STEUBENVILLE — Jefferson County has its first reported case of COVID-19.

Health officials said a 61-year-old woman received the result Wednesday after being tested March 19.

At a press conference Wednesday, Jefferson County Health Commissioner Nicole Balakos declined to identify the community in which the woman lives.

Balakos said, “We will not be releasing any additional demographic information relating to these cases. We want to protect the privacy of the individuals during this time.

“The Jefferson County General Health District is contacting anyone who was in close contact with the individual with instructions on actions to be taken.”

She said the woman had traveled to another Ohio county with a high incidence of the virus, but she declined to identify it because it’s not been confirmed that is where she contracted it.

Hannah Piko, director of nursing for the health department, said the woman presented symptoms of the disease on March 11 and was referred by a physician for testing.

Piko said the woman has self-quarantined and on Wednesday appeared to be feeling better.

She said the woman doesn’t suffer from chronic respiratory conditions.

Balakos said following a recommendation by the Ohio Department of Health, there are no plans to announce details of future cases, though the state department will update numbers daily for each county on its website, coronavirus.ohio.gov.

Following the press conference, she said, “As the volume of cases is expected to increase, we won’t necessarily have more data than date of birth and gender on the date of diagnosis.
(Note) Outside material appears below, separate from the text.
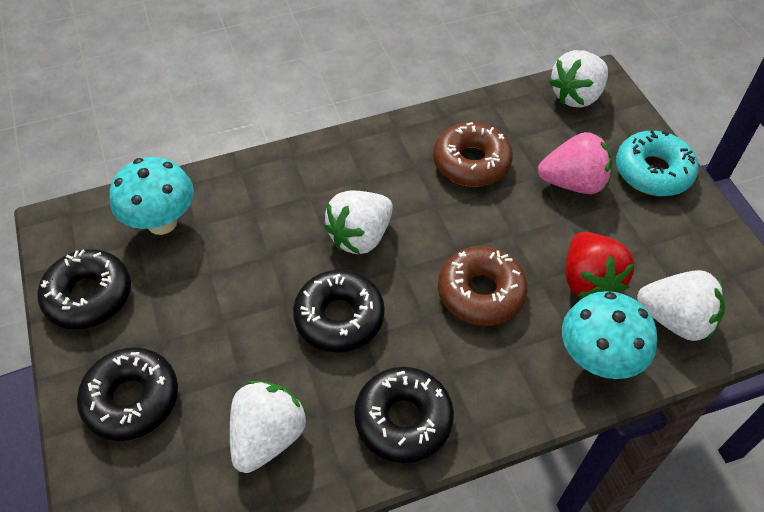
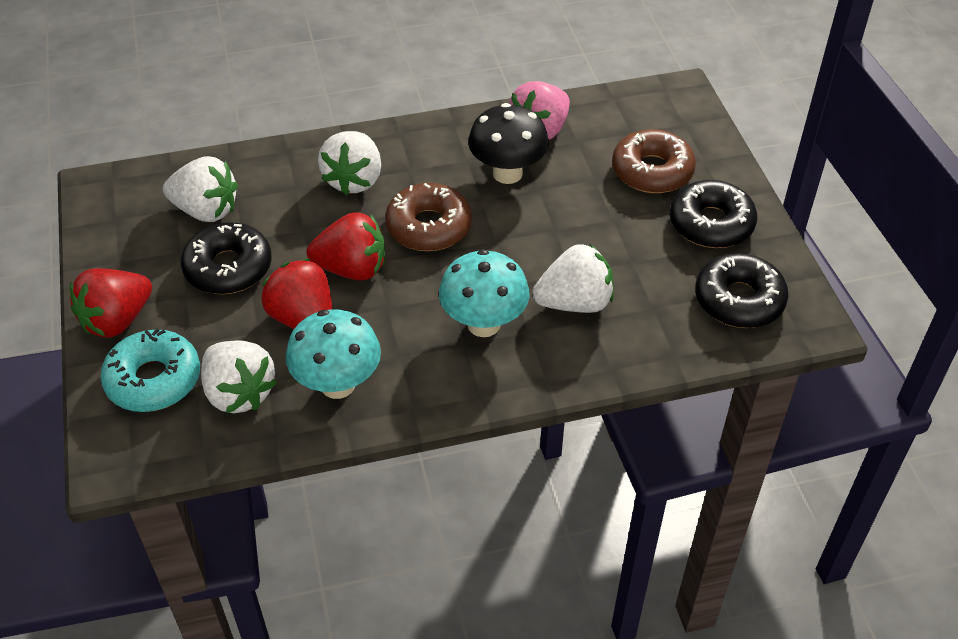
black donut: 4 -> 3
black mushroom: 0 -> 1
red strawberry: 1 -> 3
After that, we would begin the contact tracing and investigation process. Making a promise to maintain that level of daily detail does not seem sustainable in the long term.”
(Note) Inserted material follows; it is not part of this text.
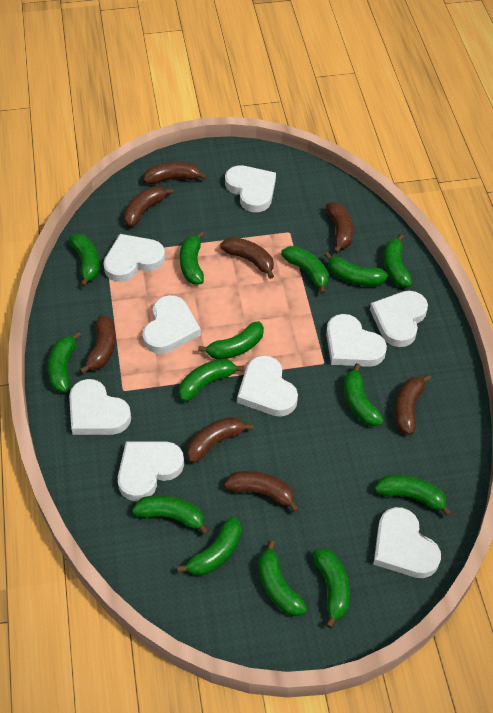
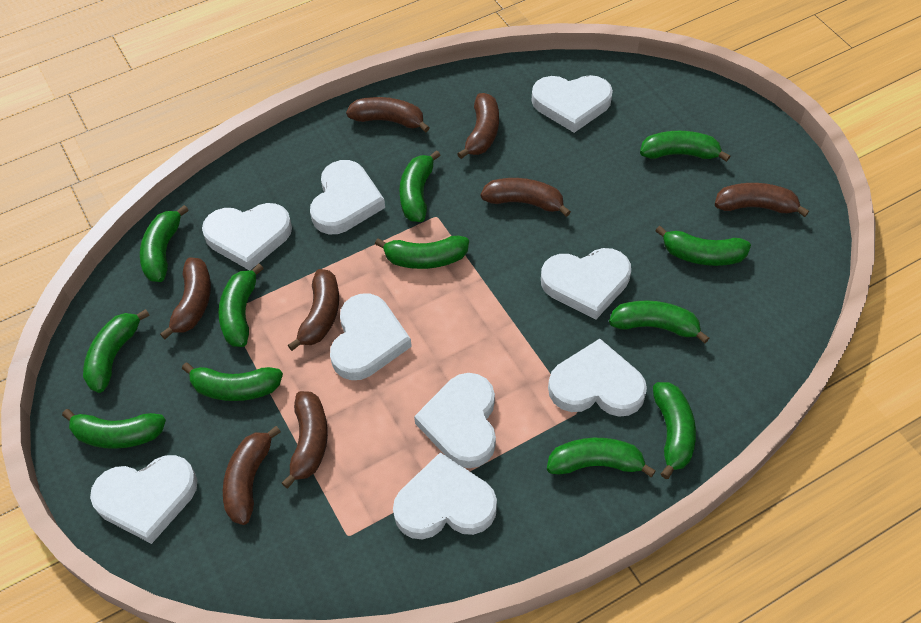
green banana: 14 -> 12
She said discovery of the case doesn’t come as a surprise but should serve as a reminder to residents to take necessary precautions to protect the health of themselves and their families.

“It is imperative that residents comply with the stay-at-home order issued on Sunday by Dr. Amy Acton, director of the Ohio Department of Health,” Balakos said. “We all must remain diligent to protect our most vulnerable citizens.”

Dr. Mark Kissinger, the health department’s medical director, said, “If you have any symptoms whatsoever, you should stay home.”

The health department has advised symptoms of the virus include fever, dry cough and shortness of breath, while some may experience gastrointestinal symptoms.

Health officials have noted most healthy people recover from the disease, with severe illness more likely in people with compromised immune systems or chronic medical conditions.

The health department has advised people to stay at home and isolate themselves until they have experienced no symptoms for at least 24 hours.

If symptoms are severe, they should arrange a visit with their health care provider, calling first to ensure the provider has taken steps to protect other patients.

In a previous interview, Balakos reiterated that the precautions being taken are necessary to slow the spread of the virus.

“I think (residents) should know that a pandemic does not equal death, a pandemic is based on the number of cases that we expect to spread,” she said. “We do still want people to take this seriously because we want to stop the spread. We want to flatten that curve is what we keep talking about. It’s critical that we protect the most vulnerable among our citizens.

“Though the majority of the citizens may not experience critical health problems, up to 20 percent of our residents will have serious health complications,” Balakos added.

“Following the research and recommendations will matter to people we have never met.

“This is an opportunity to save lives. Everyone can be a leader by example.”